Device Profiling
Octomil maintains a database of real-world inference performance data across device types, collected anonymously from octomil benchmark runs when sharing is enabled (default behavior with an API key). This data powers deployment recommendations, routing decisions, and compatibility checks -- so when you ask "will this model run well on an iPhone 14?", the answer comes from measured data, not estimates.
The Data Flywheel
Every shared octomil benchmark run contributes anonymous performance data. More submissions produce better recommendations for everyone. No personally identifiable information is collected -- submissions include runtime/hardware characteristics and performance numbers only.
You run a benchmark
|
v
octomil benchmark --> Anonymous data submitted*
| |
v v
Your local results Aggregated into device profiles
|
v
Better recommendations for
routing, compatibility, and
deployment decisions
* Upload occurs only when an API key is configured. Use --local to skip upload.
Running a Benchmark
octomil benchmark phi-4-mini
Output:
Model: phi-4-mini (3.8B params)
Engine: mlx
Platform: darwin-arm64 (Apple M3 Pro)
RAM: 18 GB
Iterations: 10
Latency:
avg: 55.2 ms
p50: 54.8 ms
p95: 58.1 ms
p99: 61.3 ms
Throughput:
avg: 38.7 tok/s
peak: 42.1 tok/s
Token Timing:
TTFT: 142.3 ms
TPOT: 25.8 ms
Memory:
peak: 4.2 GB
Sharing Results
octomil benchmark uploads anonymous metrics by default when an API key is present.

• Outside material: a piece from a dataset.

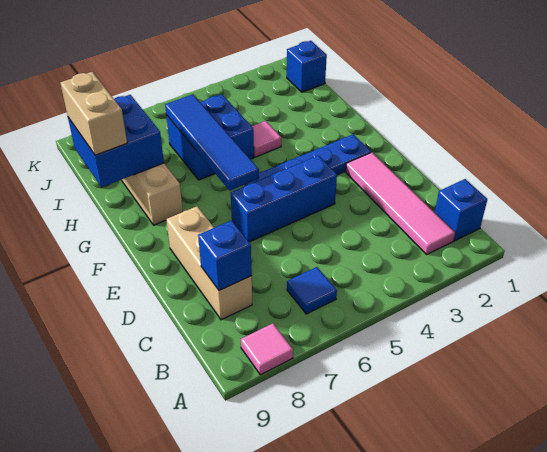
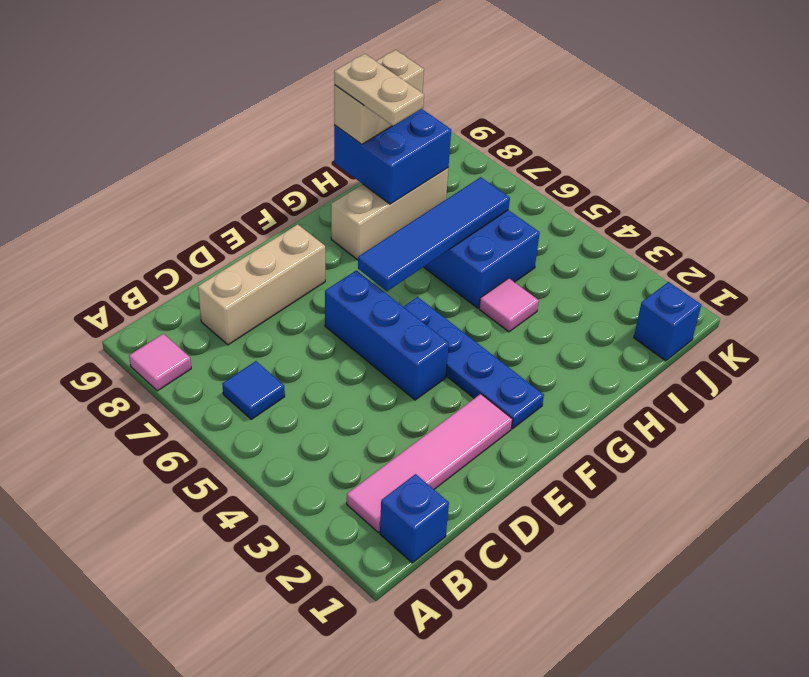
blue brick C8 level 2 -> none
none -> tan plate H8:H9 level 4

If no API key is configured, nothing is uploaded. Use --local to force local-only mode.
octomil benchmark phi-4-mini # default: share if logged in
octomil benchmark phi-4-mini --local
Shared fields: model name, backend/runtime, platform, CPU architecture, OS version, accelerator type, total RAM, iteration count, prompt/completion token counts, latency distribution (avg/min/max/p50/p90/p95/p99), TTFT, TPOT, throughput, and peak memory. Not shared: prompts, model outputs, model files/weights, IP addresses, device IDs, or user profile data.
Benchmark Options
| Option | Default | Description |
|---|---|---|
--local | off | Keep results local (no upload) |
--iterations | 10 | Number of benchmark iterations |
--max-tokens | 50 | Max tokens per iteration |
--engine | auto | Force a specific engine |
--all-engines | off | Benchmark all available engines |
Device Profiles API
Aggregated performance data is available via the API.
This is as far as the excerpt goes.